If the NCAA is able to prove that the allegations Powell laid out in her book are true, Louisville and Pitino are going to get hammered, particularly if they can directly connect the program to the money that Powell and her girls were allegedly paid. For Pitino, plausible deniability is no longer a way out in the NCAA’s eyes. Whether or not the head coach was involved or even aware of what was happening does not matter. The buck stops with him. If it happens in his shop, he has to pay the price as well.

But there’s a different standard when it comes to Louisville parting ways with a coach they currently have under contract until he’s 73 years old.

Let me be clear: assuming the stories are true, if Pitino had any knowledge of what was happening with Powell, her daughers and his recruits, he should be fired with cause. If he OK’d what McGee was doing, he may end up facing some legal recourse. This was, after all, prostitution. And again, Powell is not very clear about how old the people involved in these accusations were at the time they occurred.

I don’t, however, believe that to be the case. I don’t believe that Pitino knew that this was happening. Whether or not he knew his players were partying with recruits is a different story, and Pitino would be foolish if he didn’t know that there were going to be girls around on these visits.

But hookers? I just don’t see anyway that he would have been OK with that, especially when you consider that in 2010, when all of this allegedly started, Pitino was smack in the middle of the Karen Sypher trial.

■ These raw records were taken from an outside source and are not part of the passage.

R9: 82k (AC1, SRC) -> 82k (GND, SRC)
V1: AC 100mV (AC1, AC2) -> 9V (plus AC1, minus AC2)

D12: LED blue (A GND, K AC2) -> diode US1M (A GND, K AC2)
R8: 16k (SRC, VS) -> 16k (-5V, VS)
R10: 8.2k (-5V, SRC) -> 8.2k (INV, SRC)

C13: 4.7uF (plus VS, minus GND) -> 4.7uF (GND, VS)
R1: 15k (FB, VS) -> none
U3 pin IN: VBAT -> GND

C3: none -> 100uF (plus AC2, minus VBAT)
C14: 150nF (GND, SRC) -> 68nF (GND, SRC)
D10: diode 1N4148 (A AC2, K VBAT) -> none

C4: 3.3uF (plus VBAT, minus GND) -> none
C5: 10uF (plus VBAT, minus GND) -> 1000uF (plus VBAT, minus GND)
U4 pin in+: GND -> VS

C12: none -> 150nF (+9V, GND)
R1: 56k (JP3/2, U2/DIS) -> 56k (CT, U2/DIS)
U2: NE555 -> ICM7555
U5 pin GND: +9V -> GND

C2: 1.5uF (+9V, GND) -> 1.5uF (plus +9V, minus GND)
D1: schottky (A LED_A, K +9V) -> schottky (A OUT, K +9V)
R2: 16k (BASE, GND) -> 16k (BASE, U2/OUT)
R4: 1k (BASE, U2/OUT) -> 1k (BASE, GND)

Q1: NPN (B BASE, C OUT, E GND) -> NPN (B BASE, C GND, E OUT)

One former Louisville player told me that this was likely all McGee, that, more than anything, this was a kid whose professional career in Germany was a flop that came home trying to look cool in front of former teammates. He was also trying to impress the staff with his ability to recruit, because there are few better ways to kickstart a coaching career than to get a strong recommendation from Pitino. McGee was looking for one of those.

But is that the truth? Is that what actually happened?

Pitino knows. So do Powell and McGee.

Me? The player I spoke with?

We don’t.

I do, however, have a hard time believing that Pitino would have knowingly allowed a former player-turned-staffer to supply hookers on official visits.

Powell is not the most reliable witness, and that she fails to present any truly damning evidence in her book is as relevant as any accusation she made. She knows a lot of names and she has a lot of details, but we’re relying on her word and a load of circumstantial evidence.

In other words, there are still layers to this investigation that need to get peeled back. It’s probably not going to be a quick process.

But barring some kind of evidence that Pitino knew what was happening at Billy Minardi Hall, I can’t see Louisville killing off a Hall of Fame coaching career because Andre McGee brought around the hookers his barber introduced him to.